For controlled substances and some high-alert drugs, configure the ADC to require the nurse to count the remaining quantity in the pocket *before* they are shown the expected quantity. This forces an active count rather than a passive confirmation.
This significantly improves the accuracy of controlled substance counts and helps detect diversion or incorrect removals more quickly.
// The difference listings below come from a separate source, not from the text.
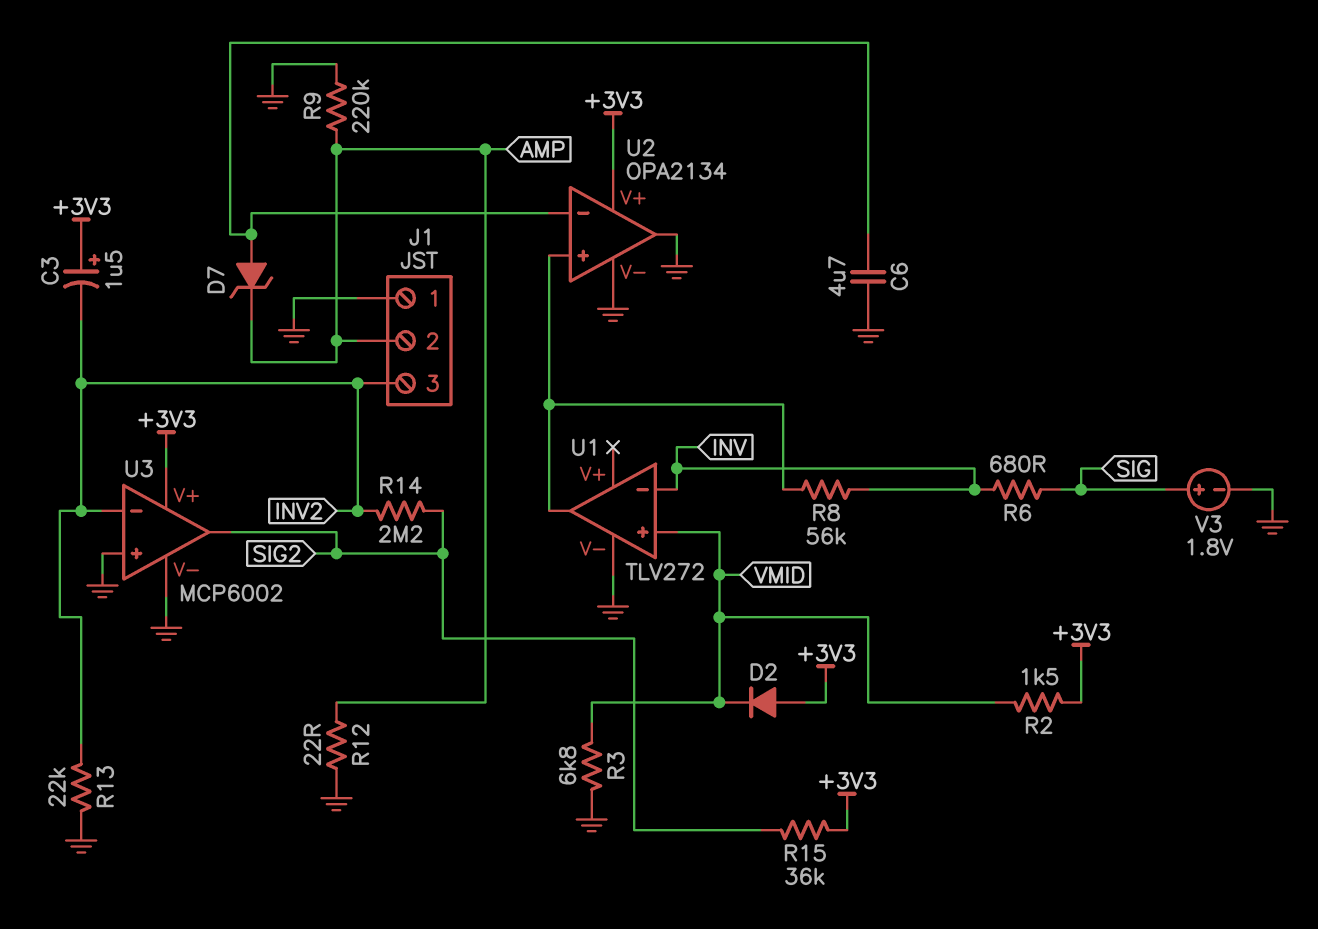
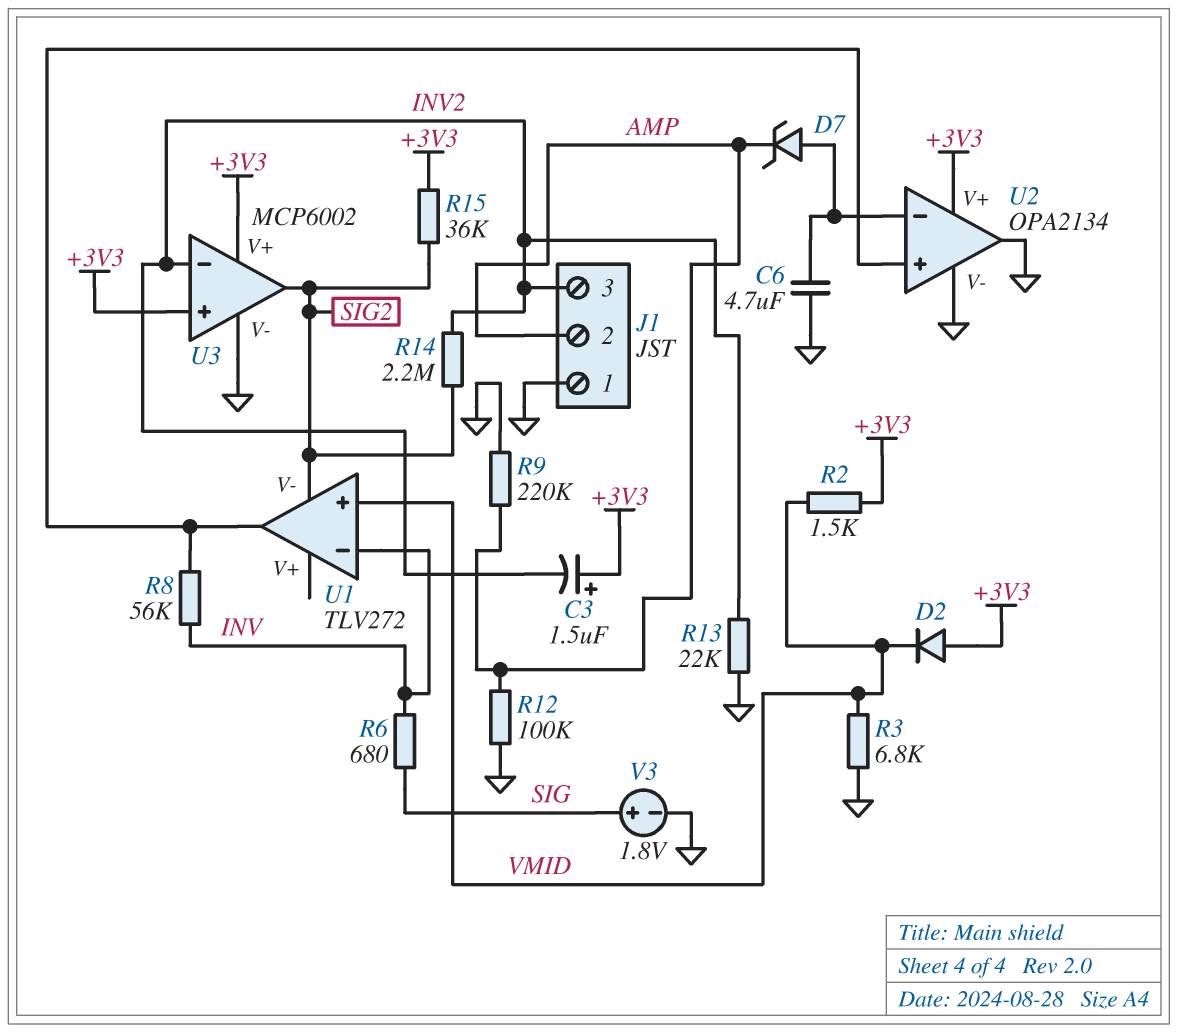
R12: 22 (AMP, GND) -> 100k (AMP, GND)
U1 pin V-: GND -> SIG2
U3 pin in+: GND -> +3V3

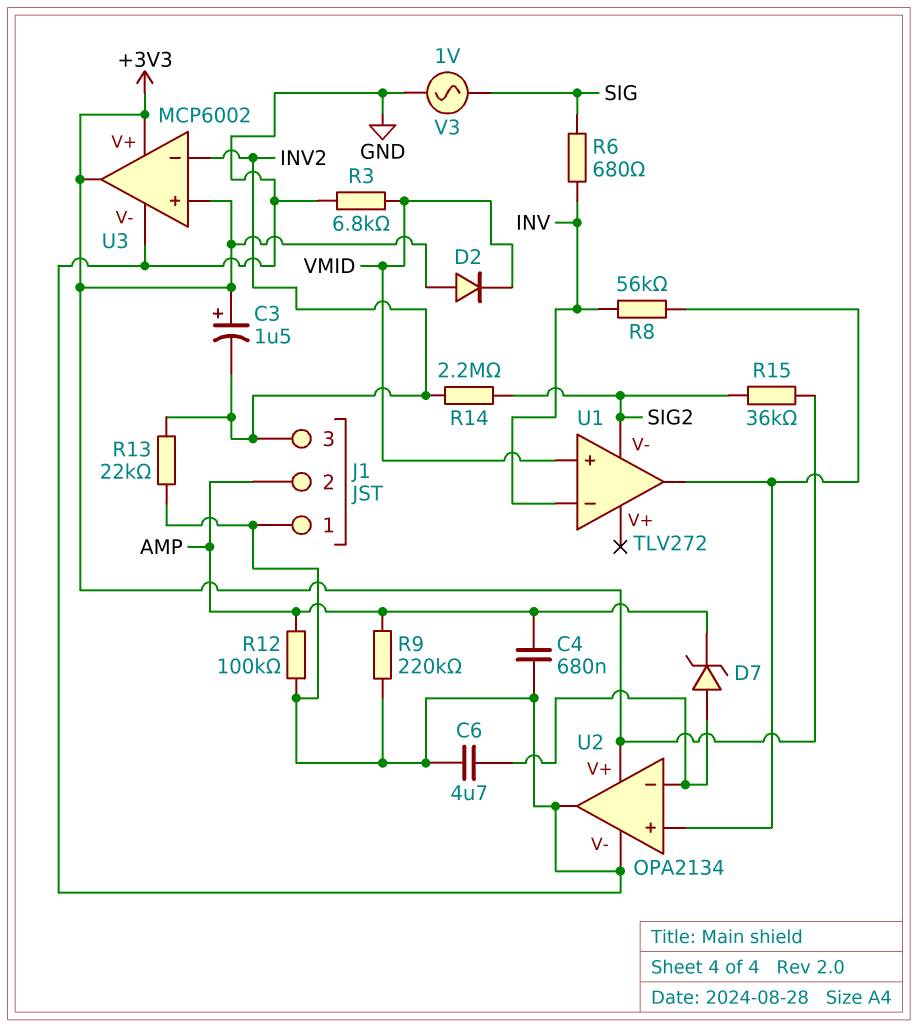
C4: none -> 680nF (AMP, GND)
R2: 1.5k (+3V3, VMID) -> none
U3 pin out: SIG2 -> +3V3
V3: 1.8V (plus SIG, minus GND) -> AC 1V (GND, SIG)

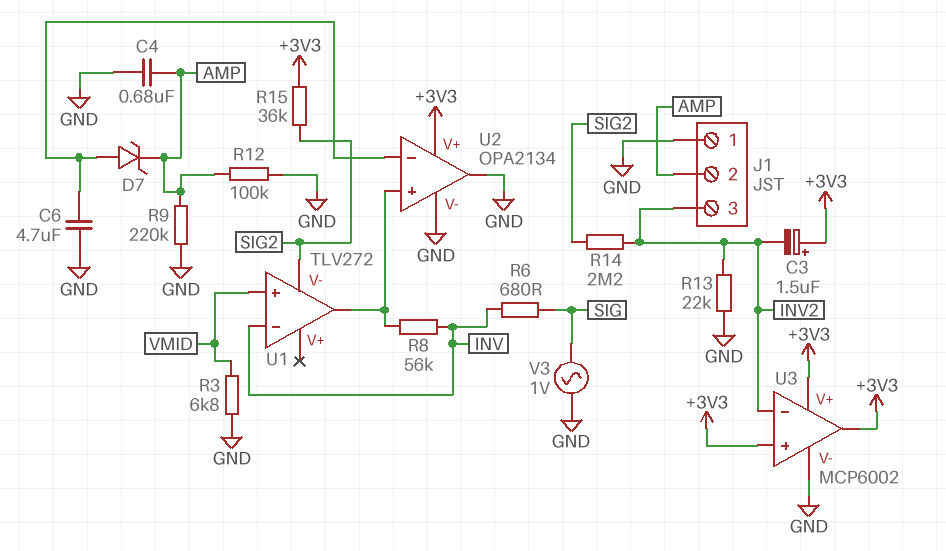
D2: diode (A +3V3, K VMID) -> none

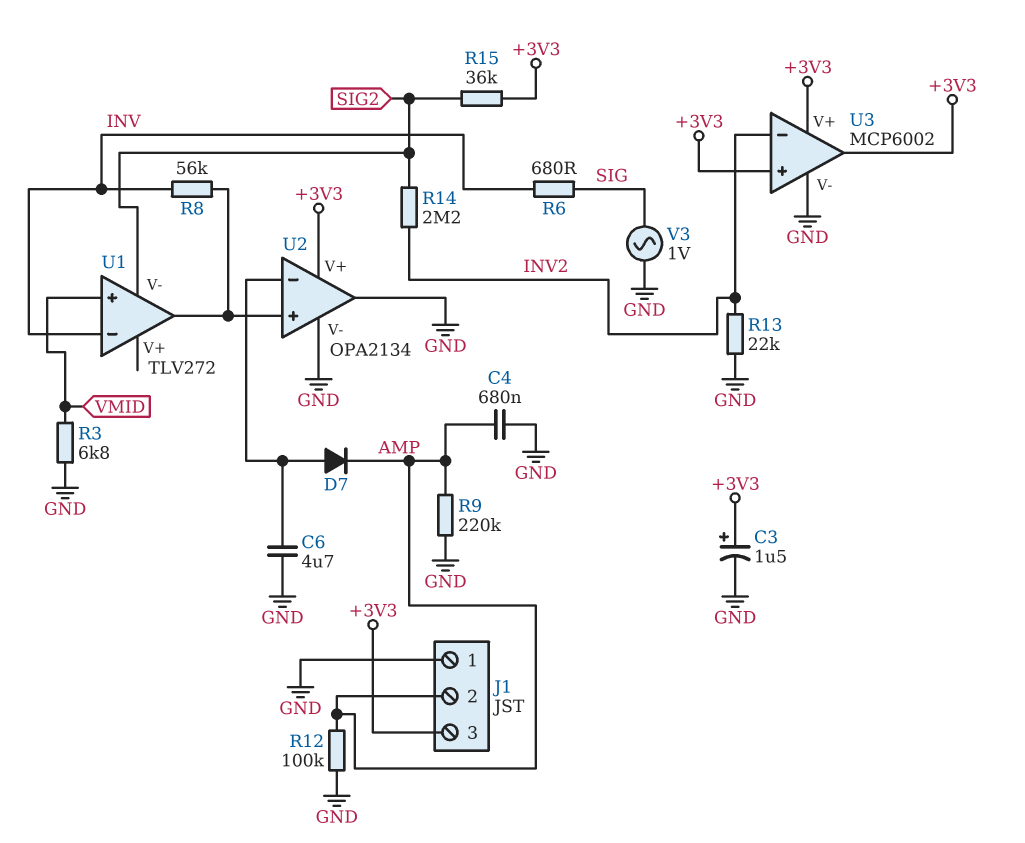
C3: 1.5uF (plus +3V3, minus INV2) -> 1.5uF (plus +3V3, minus GND)
D7: zener (A U2/in-, K AMP) -> diode (A U2/in-, K AMP)
J1 pin 3: INV2 -> +3V3

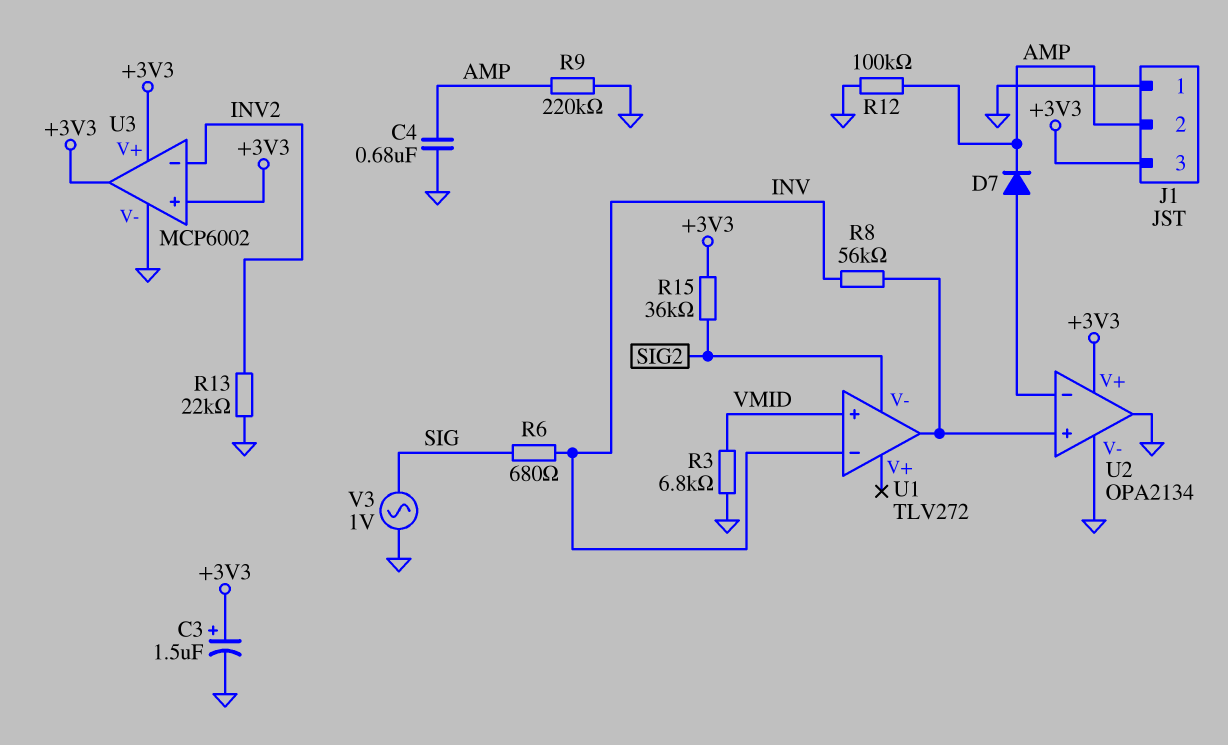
C6: 4.7uF (GND, U2/in-) -> none
R14: 2.2M (INV2, SIG2) -> none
Action: Advocate for the use of blind counts on all controlled substances and potentially on other high-risk, high-cost medications.
Putting It All Together: A Layered Defense in Action

Imagine a nurse needs to pull hydromorphone from an ADC. Here is how our layered system works to prevent a mix-up with morphine:

  1. System Layer 1 (Storage): Morphine is stored in drawer 1. Hydromorphone is in a separate, lidded compartment in drawer 5. The physical separation prevents a simple “grab the adjacent vial” slip.
  2. System Layer 2 (Technology): On the ADC screen, the nurse sees “HYDROmorphone” in Tall-Man lettering, visually distinguishing it from Morphine.
  3. System Layer 3 (Labeling): As the lidded compartment for hydromorphone opens, the nurse sees a bright orange bin liner and a sticker that says “HIGH-ALERT / HIGH POTENCY OPIOID.”
  4. System Layer 4 (Packaging): The vial itself may have an auxiliary sticker from the pharmacy also stating “HIGH-ALERT.”

At any one of these four steps, an attentive nurse could catch a potential error. The power of the system is that even a distracted or rushed nurse is likely to be stopped by at least one of these layers. This is the essence of building a resilient safety system.